The only other blot on my otherwise blemish-free landscape is the thought of going to the pigging festival and Shona, who’s still pregnant, still not sure what to do about it, and taking her frustrations out on me.
‘Could you be any more in denial?’ she’d said contemptuously when she’d heard on the vine that Carter and I had been seen engaged in a passionate PDA in the Odeon foyer.
‘He’s bad news, Edie. How can you not see it?’
‘That was before,’ I insisted. ‘I think he comes out with those snarky comments because really he’s shy.’
Shona just snorted and pointed out that if any othe
r girl had tried that kind of remark in my hearing I’d have had her for breakfast.

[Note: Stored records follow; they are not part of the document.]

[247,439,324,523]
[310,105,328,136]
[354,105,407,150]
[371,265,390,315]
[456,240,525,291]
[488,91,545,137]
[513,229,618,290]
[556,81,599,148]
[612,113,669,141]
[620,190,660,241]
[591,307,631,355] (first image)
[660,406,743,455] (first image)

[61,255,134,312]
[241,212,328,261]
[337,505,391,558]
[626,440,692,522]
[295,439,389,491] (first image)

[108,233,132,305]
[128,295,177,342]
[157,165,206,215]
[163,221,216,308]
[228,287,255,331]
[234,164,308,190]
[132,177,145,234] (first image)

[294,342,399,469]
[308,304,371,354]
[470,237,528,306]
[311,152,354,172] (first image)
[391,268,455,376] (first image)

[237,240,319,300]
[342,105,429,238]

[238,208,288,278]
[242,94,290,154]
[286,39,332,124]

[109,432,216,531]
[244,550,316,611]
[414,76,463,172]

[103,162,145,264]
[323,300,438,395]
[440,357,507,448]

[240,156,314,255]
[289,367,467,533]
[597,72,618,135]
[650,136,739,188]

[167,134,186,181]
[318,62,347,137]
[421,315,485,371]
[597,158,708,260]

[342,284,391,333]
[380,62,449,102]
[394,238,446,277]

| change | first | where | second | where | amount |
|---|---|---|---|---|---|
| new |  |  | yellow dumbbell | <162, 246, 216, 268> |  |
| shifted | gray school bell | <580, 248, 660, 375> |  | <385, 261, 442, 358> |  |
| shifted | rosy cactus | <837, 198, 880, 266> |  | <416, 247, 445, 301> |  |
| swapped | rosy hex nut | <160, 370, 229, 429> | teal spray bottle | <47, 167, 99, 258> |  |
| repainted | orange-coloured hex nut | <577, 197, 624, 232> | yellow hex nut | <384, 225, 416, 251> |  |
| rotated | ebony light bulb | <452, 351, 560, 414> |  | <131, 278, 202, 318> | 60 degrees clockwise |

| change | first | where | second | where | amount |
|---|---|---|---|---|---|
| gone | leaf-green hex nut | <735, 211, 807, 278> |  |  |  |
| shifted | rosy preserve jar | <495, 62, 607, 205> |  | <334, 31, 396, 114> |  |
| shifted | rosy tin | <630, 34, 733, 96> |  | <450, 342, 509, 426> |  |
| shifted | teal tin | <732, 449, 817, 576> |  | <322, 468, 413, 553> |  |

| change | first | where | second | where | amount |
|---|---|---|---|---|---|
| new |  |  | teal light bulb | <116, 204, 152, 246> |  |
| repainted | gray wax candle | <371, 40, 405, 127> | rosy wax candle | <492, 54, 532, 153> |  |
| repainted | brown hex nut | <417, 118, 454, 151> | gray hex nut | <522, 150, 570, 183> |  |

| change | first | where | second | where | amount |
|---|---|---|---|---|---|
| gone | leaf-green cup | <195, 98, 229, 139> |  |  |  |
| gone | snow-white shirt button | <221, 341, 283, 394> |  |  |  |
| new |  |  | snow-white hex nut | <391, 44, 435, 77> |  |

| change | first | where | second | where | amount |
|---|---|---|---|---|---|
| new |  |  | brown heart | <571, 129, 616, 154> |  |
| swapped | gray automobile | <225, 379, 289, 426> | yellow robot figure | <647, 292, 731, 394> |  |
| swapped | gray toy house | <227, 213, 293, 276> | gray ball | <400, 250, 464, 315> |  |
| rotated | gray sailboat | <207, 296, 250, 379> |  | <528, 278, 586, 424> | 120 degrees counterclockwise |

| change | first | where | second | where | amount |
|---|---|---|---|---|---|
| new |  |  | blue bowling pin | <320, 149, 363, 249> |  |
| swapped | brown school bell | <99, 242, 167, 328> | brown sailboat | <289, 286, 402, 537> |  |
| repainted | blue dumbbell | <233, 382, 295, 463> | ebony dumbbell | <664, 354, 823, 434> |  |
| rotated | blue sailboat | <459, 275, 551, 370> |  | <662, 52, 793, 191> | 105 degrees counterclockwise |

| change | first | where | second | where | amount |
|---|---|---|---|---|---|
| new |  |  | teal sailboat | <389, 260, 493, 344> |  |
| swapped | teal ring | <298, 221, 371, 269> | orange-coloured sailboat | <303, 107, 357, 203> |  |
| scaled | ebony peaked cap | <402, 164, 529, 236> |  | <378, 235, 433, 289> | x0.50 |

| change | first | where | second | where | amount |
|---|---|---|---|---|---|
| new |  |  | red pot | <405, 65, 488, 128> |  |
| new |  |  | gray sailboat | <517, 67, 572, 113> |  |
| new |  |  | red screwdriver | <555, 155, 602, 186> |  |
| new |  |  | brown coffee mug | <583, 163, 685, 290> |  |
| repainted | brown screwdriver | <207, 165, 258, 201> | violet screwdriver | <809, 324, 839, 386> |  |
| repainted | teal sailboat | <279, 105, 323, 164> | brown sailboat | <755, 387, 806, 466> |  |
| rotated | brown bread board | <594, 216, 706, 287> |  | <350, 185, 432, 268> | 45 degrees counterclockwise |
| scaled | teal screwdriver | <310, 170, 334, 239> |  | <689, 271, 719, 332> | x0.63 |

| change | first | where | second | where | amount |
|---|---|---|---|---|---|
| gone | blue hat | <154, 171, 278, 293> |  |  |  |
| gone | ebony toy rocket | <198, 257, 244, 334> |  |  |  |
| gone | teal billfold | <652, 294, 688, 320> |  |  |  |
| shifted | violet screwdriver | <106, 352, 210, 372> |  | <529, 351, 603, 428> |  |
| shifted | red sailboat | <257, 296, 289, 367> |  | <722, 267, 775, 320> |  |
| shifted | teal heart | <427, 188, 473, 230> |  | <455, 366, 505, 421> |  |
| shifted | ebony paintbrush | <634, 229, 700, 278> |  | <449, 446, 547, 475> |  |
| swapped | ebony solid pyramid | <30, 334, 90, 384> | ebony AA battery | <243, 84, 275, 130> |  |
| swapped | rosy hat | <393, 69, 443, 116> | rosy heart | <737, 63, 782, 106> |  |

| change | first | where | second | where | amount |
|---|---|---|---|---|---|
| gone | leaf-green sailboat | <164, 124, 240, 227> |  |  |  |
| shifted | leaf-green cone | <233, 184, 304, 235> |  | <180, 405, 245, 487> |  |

All these negative remarks are making me even more determined not to go to the festival. I just want to be shot of my virginity. I think Carter and I should just stay in Manchester and er, consummate our relationship away from the disapproving comments of our so-called friends. But Carter has this romantic notion that my first time should be underneath the stars amid lots of grass and probably some slug-type creepy crawlies as well. And so here I am sitting on my bed with a backpack on the floor and a bunch of condoms in my bag, getting ready to spend many, many hours in the café van as we drive to the festival. Ho hum.